For decades the primary source of urban air pollution has been cars. Now many cities are reaping the clean air rewards of automobile pollution controls, but we've overlooked smaller contributors that, collectively, are now as much of a problem as transport.
Many widely used chemicals release volatile organic compounds (VOCs). Some advertise the fact with the familiar fresh paint smell, but others can easily go unnoticed. It's long been known VOCs can be a major problem indoors, causing conditions such as “sick building syndrome”. However, the great outdoors was thought to be a different matter. After all, Americans go through about 15 times as much fuel in cars as they use petroleum-based chemicals for everything else, and it was naturally expected the polluting effects would be proportionate.
However, science exists to check these sorts of assumptions, and that is what Dr Brian McDonald of the National Oceanic and Atmospheric Administration (NOAA) did. The relative importance of different sources depends on location and the form of pollution you are looking at. Focusing on PM2.5 particles, McDonald found that pesticides, photocopier toner, paints, and similar sources actually account for twice as much of the air pollution in Los Angeles as cars.
"As transportation gets cleaner, those other sources become more and more important," McDonald said in a statement. "The stuff we use in our everyday lives can impact air pollution."

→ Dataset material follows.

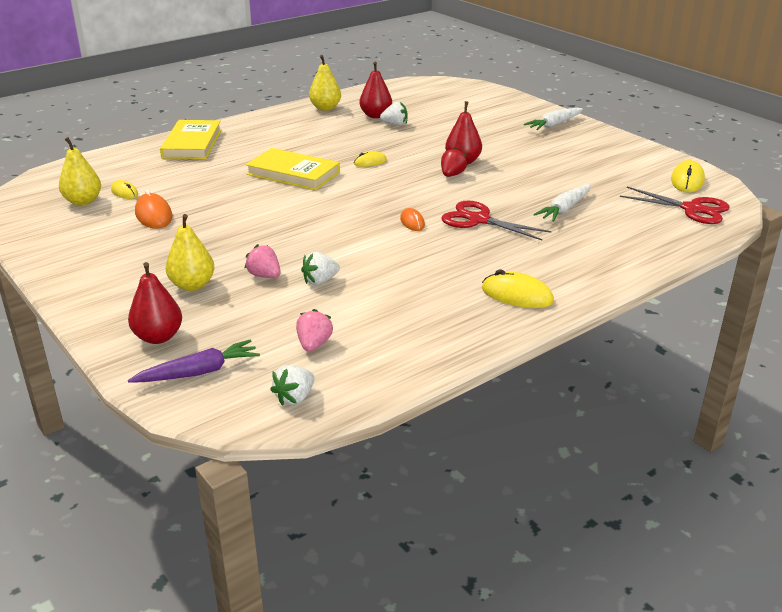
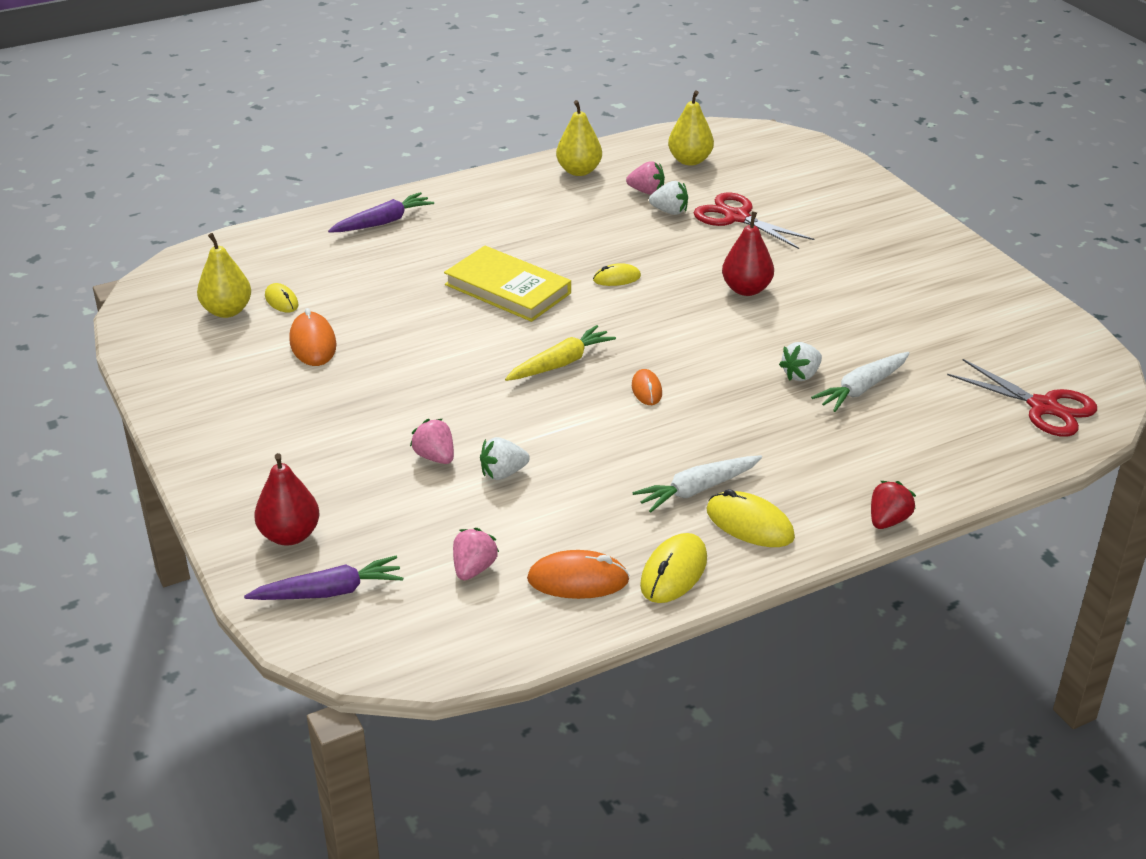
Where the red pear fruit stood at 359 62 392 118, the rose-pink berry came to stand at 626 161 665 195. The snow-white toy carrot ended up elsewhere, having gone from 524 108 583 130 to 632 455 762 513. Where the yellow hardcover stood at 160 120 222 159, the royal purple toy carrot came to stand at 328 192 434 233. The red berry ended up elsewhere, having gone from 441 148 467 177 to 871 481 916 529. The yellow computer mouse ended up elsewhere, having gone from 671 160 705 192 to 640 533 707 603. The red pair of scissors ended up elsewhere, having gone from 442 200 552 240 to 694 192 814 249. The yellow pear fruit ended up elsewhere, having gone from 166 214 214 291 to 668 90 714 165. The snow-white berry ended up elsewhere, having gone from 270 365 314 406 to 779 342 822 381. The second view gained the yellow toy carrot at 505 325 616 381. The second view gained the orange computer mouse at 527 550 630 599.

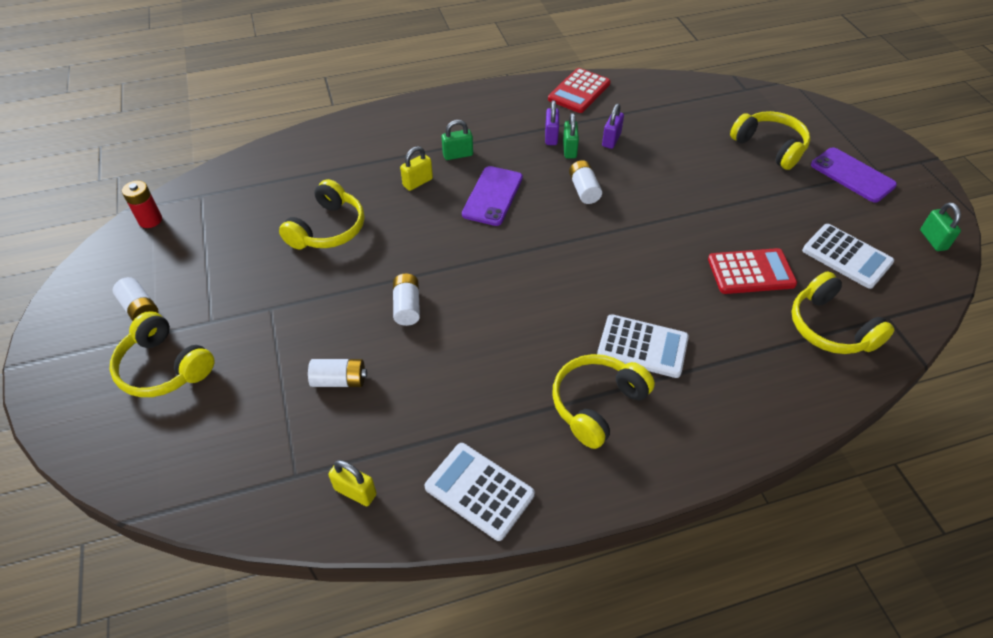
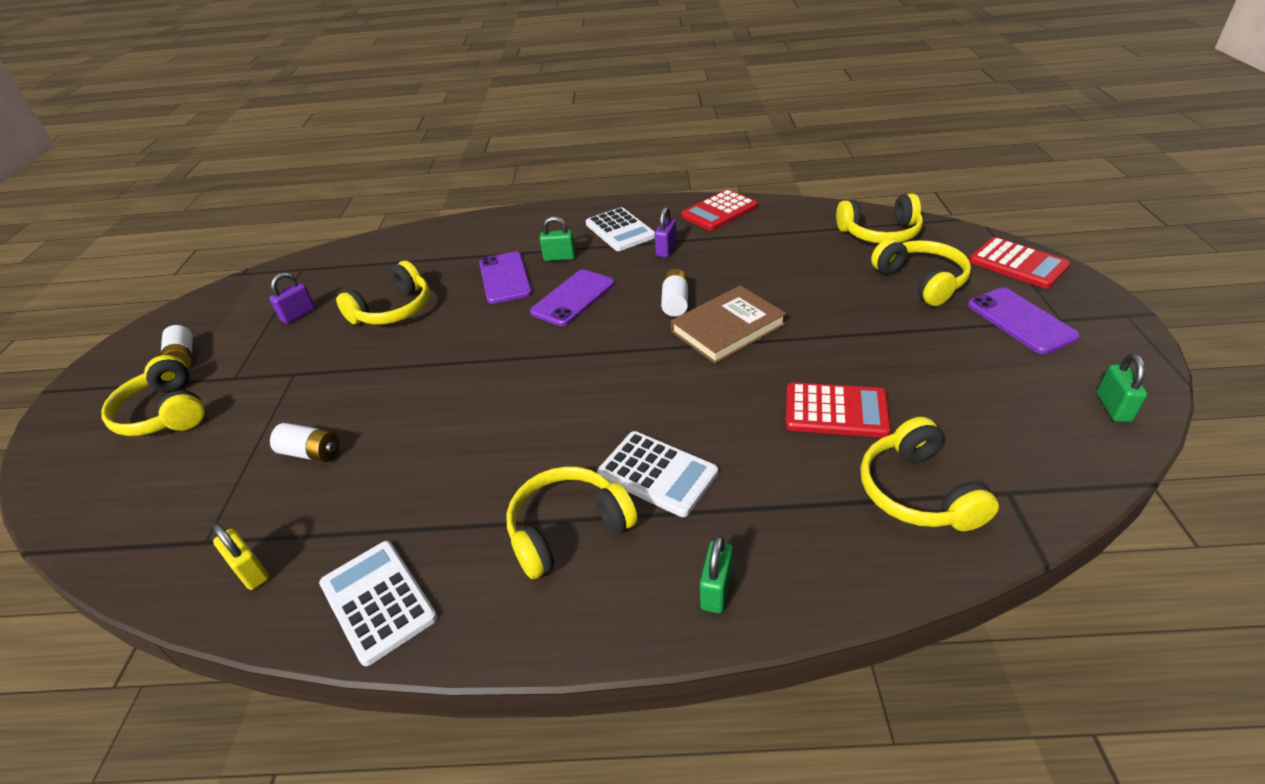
The royal purple lock ended up elsewhere, having gone from 602 104 624 149 to 269 272 315 324. The green lock ended up elsewhere, having gone from 563 113 579 158 to 700 535 733 613. Where the yellow lock stood at 400 146 433 191, the royal purple phone came to stand at 479 252 532 304. The second view lost the red AA battery at 122 181 162 228. The snow-white adding machine ended up elsewhere, having gone from 802 224 894 289 to 586 207 655 251. The second view lost the snow-white AA battery at 393 274 420 326. The second view gained the yellow headset at 836 194 923 243. The second view gained the red adding machine at 969 237 1071 289. The second view gained the dark brown hardcover at 671 285 786 364.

VOCs can cause headaches and directly damage the liver and kidneys, but they also react with nitrogen oxides to form particulates of the size that get deep into our lungs where they can cause respiratory diseases and lunch cancer. VOCs can also react to produce ozone, which, while an essential shield for the planet in the stratosphere, is a damaging pollutant in the lower atmosphere.

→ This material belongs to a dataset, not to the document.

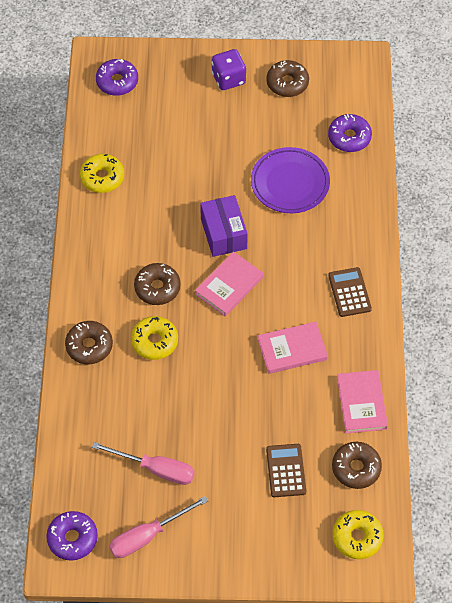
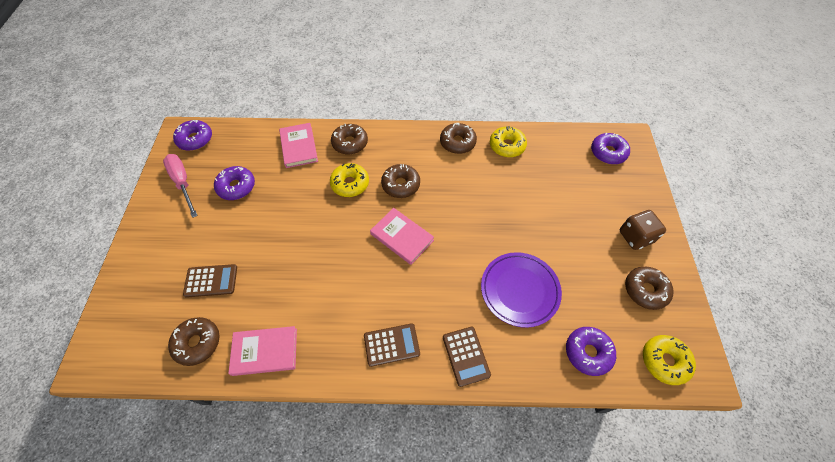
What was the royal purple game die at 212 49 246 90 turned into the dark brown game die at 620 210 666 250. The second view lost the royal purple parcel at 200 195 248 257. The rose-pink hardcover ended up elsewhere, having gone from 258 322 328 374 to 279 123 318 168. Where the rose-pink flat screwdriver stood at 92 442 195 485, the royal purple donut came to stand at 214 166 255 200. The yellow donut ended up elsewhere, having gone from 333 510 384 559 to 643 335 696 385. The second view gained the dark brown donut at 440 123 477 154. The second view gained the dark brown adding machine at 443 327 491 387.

McDonald reported in Science that estimates of VOCs from common chemicals are two to three times lower than the reality in major American cities.
Co-author NOAA's Dr Jessica Gilman explained the larger contribution from certain products comes from the way we use them. "Gasoline is stored in closed, hopefully airtight, containers and the VOCs in gasoline are burned for energy," Gilman said. "But volatile chemical products used in common solvents and personal care products are literally designed to evaporate. You wear perfume or use scented products so that you or your neighbor can enjoy the aroma. You don't do this with gasoline.”
With air pollution killing 5.5 million people a year, identifying the sources matters. In much of the world vehicles and coal plants almost certainly remain the largest sources of pollution, but where progress has been made in tackling these, the authors argue, it will be essential to expand the focus if major improvements are to continue.